There are lots of questions/issues around this graphic. Midwifery requires resources, which some organizations don’t have. Sometimes “hospice” is just keeping the bad from getting worse, and not actually working to stop dysfunctionality in the system. We then tried brainstorming examples of organizations that are practicing either “hospice” or “midwifery.” Patagonia would be one such example, as they are interested in repairing your (expensive) clothing, and not replacing it. They are trying to “hospice out” the “throw-away mentality” among consumers in the clothing industry and at the same time, “midwife” the idea of investing in fewer, higher-quality garments created in a fair trade system.

Another example that came up was TerraCycle. TerraCycle offers free recycling programs funded by brands, manufacturers and retailers around the world to help collect and recycle hard-to-recycle waste. But what I realized was that for TerraCycle to be completely effective, they need to be willing to go out of business. Some businesses that claim/work for good need to be so effective that they wouldn’t need to exist anymore.  

We do have some organizations and people trying to do the right thing. But, when organizations/businesses are interfacing with the economy and trying to do the right thing, they hit a snag. Erin and Kevin call it the “Price Parity Paradox.” This means that when you are implementing a good/service and doing it “right” (equitable, environmentally sustainable, etc.), you end up with higher prices, making the thing inaccessible to those who might need it most. For example, let’s say I’m a community kitchen sourcing from small to mid-sized local farms (who practice sustainable agriculture) and paying fair prices for the ingredients. I’m also paying my staff – everyone from the dishwashers to the sous chefs – fair wages to produce nutrient-dense food. However, to maintain this business and be sustainable, my pricing needs to be at a certain level, which can only be afforded by wealthier people in the community. My products are too expensive and not accessible to certain populations who might need my nutrient-dense food the most  (i.e. low income customers with health challenges).

All hope is not lost, however. Erin and Kevin presented some possible solutions to the Price Parity Paradox:

On the Demand Side:

  • Make Customers Your Owners (Cooperatives)
  • Differentiate Pricing (sliding scales, free vs. premium, even “pay what you can … or what you think it’s worth”)  
  • Transparency (being really honest with your customers about what it costs to grow the food, make the soup, etc.)

This brought up more questions around perception of value:  How do we get that shift where people are investing in things that benefit all life? Where are the people who are voluntarily ethical, and how did they get that perspective? How did they form value around certain things?

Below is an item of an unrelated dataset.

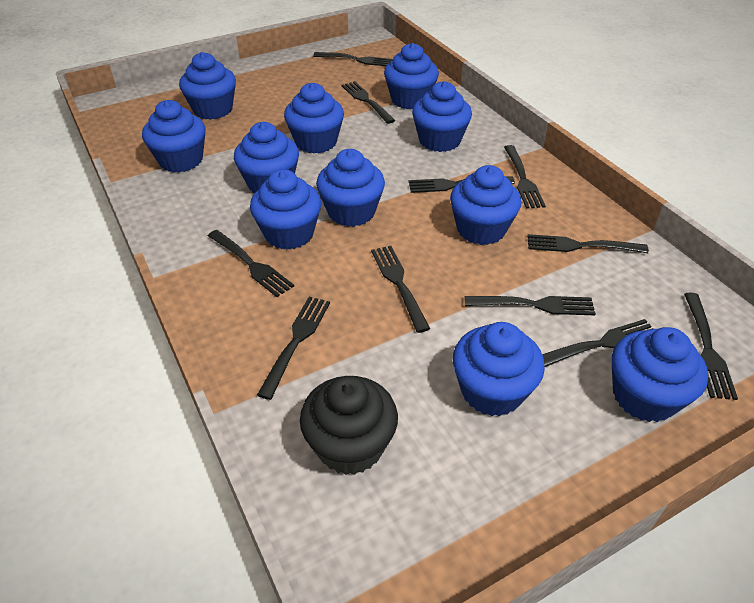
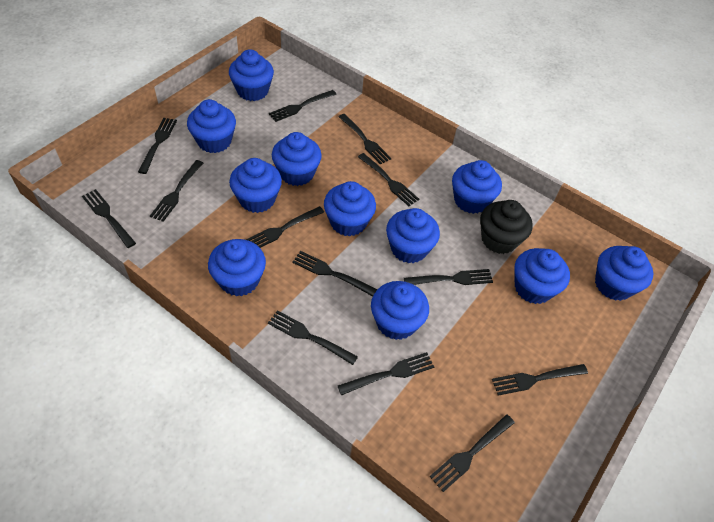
black fork: 11 -> 13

Who are these self-selecting individuals opting in to pay more?

On the Supply Side:

  • Partially or Totally Vertically Integrate (not so much to remove the middle man, but to remove the middle margin)
  • Vertically Integrate Through Local Joint Ventures (Who in my community could be as invested as me in growing the business? An example was a roof builder who partners with a gutter repair person.)
  • Reducing Salary Expense Through Creative Total Compensation (flexible hours, a CSA box, 401(k) that feeds back to the community)
  • Worker-Ownership (good for weathering recessions)
  • Innovation (renting out goods during off-season; selling viable by-products; communicating the durability of goods, detracting from the “throw-away” mentality)

Very few organizations are doing ALL supply and demand solutions to solve the Price Parity Paradox, but many are trying. It’s difficult because we are still operating within the constraints of the “business as usual” system. But let’s say you have an idea for an organization or business.

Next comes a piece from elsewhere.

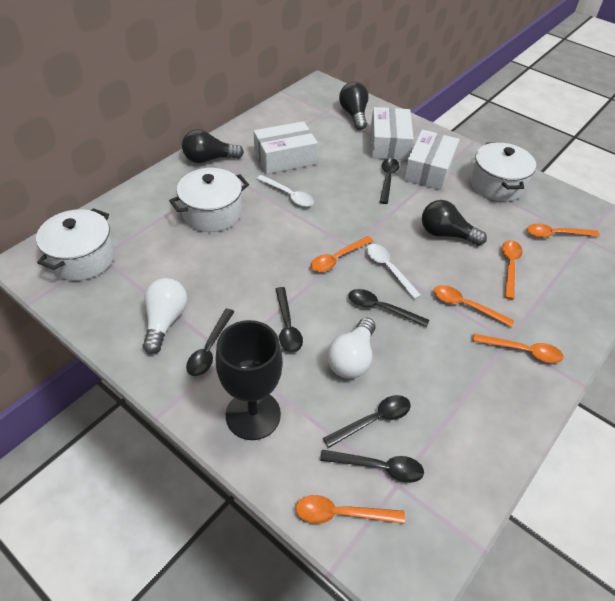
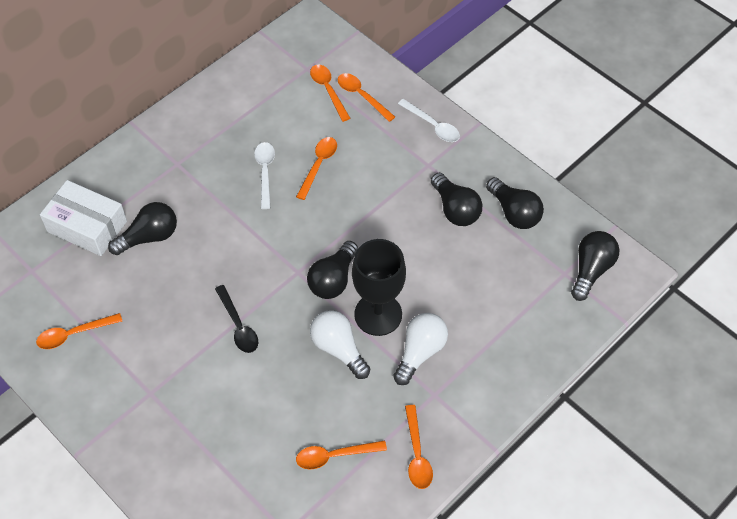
black light bulb: 3 -> 5
black spoon: 6 -> 1
white box: 3 -> 1
white pot: 3 -> 0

Here’s the theory:  to get to that Next Economy place on the chart,

you’ll need to follow 10 Principles:

  1. Need-Oriented, Basic Goods and Services. Stick with the basics. How many businesses do we really need? Some are there simply to fulfill the “shiny object syndrome!” Our culture shapes our definition of need. How is our culture a product of something greater that needs shifting?
  2. Diverse & Inclusive Ownership. The more diverse the team, the better it comes up with solutions and there’s more creativity. When you prepare to work with others, you put more work into it. More diverse groups bond around VALUES, not race/gender/age, etc. When you design for the most vulnerable population, it benefits everyone. But there must be ownership, otherwise it’s tokenism.
  3. Equitable/Democratic Culture. An example of this would be multi-stakeholder cooperatives. (An example you can look up is “Our Table,” a cooperative of farmers/producers, worker-owners and consumers.) Democratic culture could be an organizational method/structure called “holocracy,” which is practiced by Three Stone Hearth in Berkeley.
  4. Support of the Local Economy Ecosystem. How is the organization banking? At a large bank that engages in the extractive economy, or with a credit union or smaller progressive bank? An example that came up was Beneficial State Bank, which has its assets owned by a nonprofit. Another example to consider are B Corps: corporate entities that are beholden not only to profit, but also to stakeholders and the environment, and are assessed by third parties on ownership, culture, environment, etc.
  5. Embed Education Into the Good or Service. This looks at “known needs” vs. “unknown needs.” Look within existing markets to educate, instead of creating something new. Education often benefits businesses and hopefully will catalyze a cultural shift, because the value of the product is understood. And we can probably all agree that culture change happens before policy change!
  6. Open Source. No monetary exchange for information (the idea of ownership and property emerge out of a “scarcity” mindset). What’s the benefit of a software company doing open source? Maybe someone will improve the code after putting it out there. However, the tension is that something will be taken, used (and perhaps commodified) by the extractive economy.
  7. Transparency. Everyone who participates in the business will make better decisions if they know more about finances, governance, etc. On the consumer side, it’s also education: You can give a breakdown of where the money goes to make the jacket, the food, etc. Another example is Participatory Budgeting (as done in Vallejo).
  8. Zero Waste & Climate Beneficial. Look at the system, and strive to create symbiotic relationships. For example, when farmers enrich their soil, they get not only more nutrient-dense food, but land that helps pull more carbon out of the atmosphere. Farms that have a commercial kitchen on-site so that food scraps can be composted back into the land are another example.
  9. Scale by Regional Replication. Don’t scale up — scale across. If you scale up (which “business as usual” does), then the problem of endless economic growth in a world with finite resources continues. Sometimes this is place-specific, to be adapted to different environments, soil, watersheds, etc.
  10. Supportive of Personal Growth & Development. This is a workplace that can produce/provide needed goods/services AND provide personal growth and development of the people who work there. What needs to get done on a personal level to support transition? How can we get rid of the scarcity mindset? How can we put our population/community/workers at the core of the designing of a resilient system?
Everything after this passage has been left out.